Na verdade, é preciso pensar em como todas as relações, incluindo as que designamos por relações económicas ou sociais, se organizam de acordo com lógicas que põem em jogo, em acto, os esquemas de percepção e de apreciação dos diferentes sujeitos sociais, logo as representações constitutivas daquilo que poderá ser denominado uma “cultura”, seja esta comum ao conjunto de uma sociedade ou própria de um determinado grupo (CHARTIER, 1988, p.66).

O olhar de viés cultural estaria para o ato de sair da simples abstração da cultura em si, quando tudo está interligado e nada pode ser visto a parte da dinâmica social, “as discussões

econômicas, políticas e culturais, necessariamente coincidem” (BURKE, 1992). Rüsen, (2014, p. 196) em Cultura faz Sentido, afirma que a cultura dá ao ser humano a possibilidade de atribuição de sentido para agir no mundo e para a forma como ele age.
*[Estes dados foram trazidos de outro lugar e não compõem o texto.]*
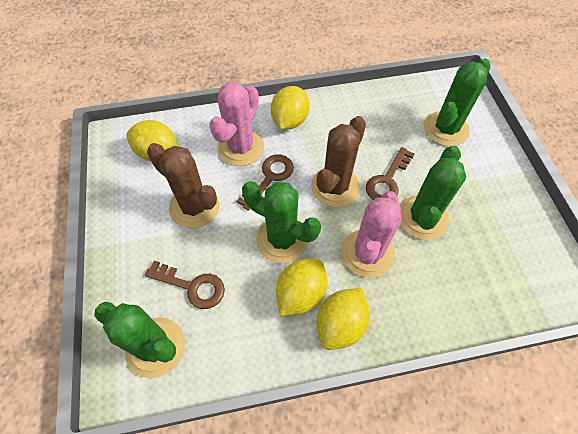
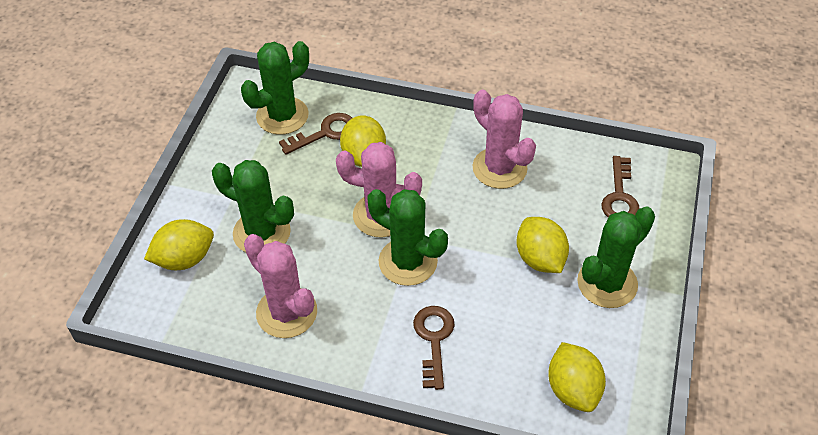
brown cactus: 2 -> 0
pink cactus: 2 -> 3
Então, os processos históricos resultam de diferentes sentidos que são colocados na práxis humana.

A cultura é a resposta que os seres humanos atuantes e sofredores dão a si próprios ao lidarem com a natureza, com o seu próprio mundo social e consigo mesmos e com os outros seres humanos, quando perguntam pelo sentido de sua vida e querem organizá- la de um modo que faça sentido [...] O sentido determina como as experiências são feitas, como o que se experimenta é interpretado e como as interpretações são empregadas para orientar a práxis vital e motivar a vontade. A cultura se manifesta no cosmo dos símbolos que transformam a natureza em mundo humano.

Por termos diferentes bagagens culturais, compreendemos, reagimos e agimos de diferentes formas nas relações sociais, sendo que, nestes contatos com as diferenças culturais, ressaltam-se, a partir da atribuição de sentido, estranhamentos, confrontos, diálogo e hibridização. Para Bauman (2012, p. 298), “A cultura só pode existir como crítica prática e intelectual da realidade social existente”. Percebemos, então, que a cultura possibilita as representações dos tipos de comunidades e de como são imaginadas as nações, as identidades, sejam elas nacionais, sejam elas étnicas, culturais, entre outras, e como não são pautadas em definições estáticas.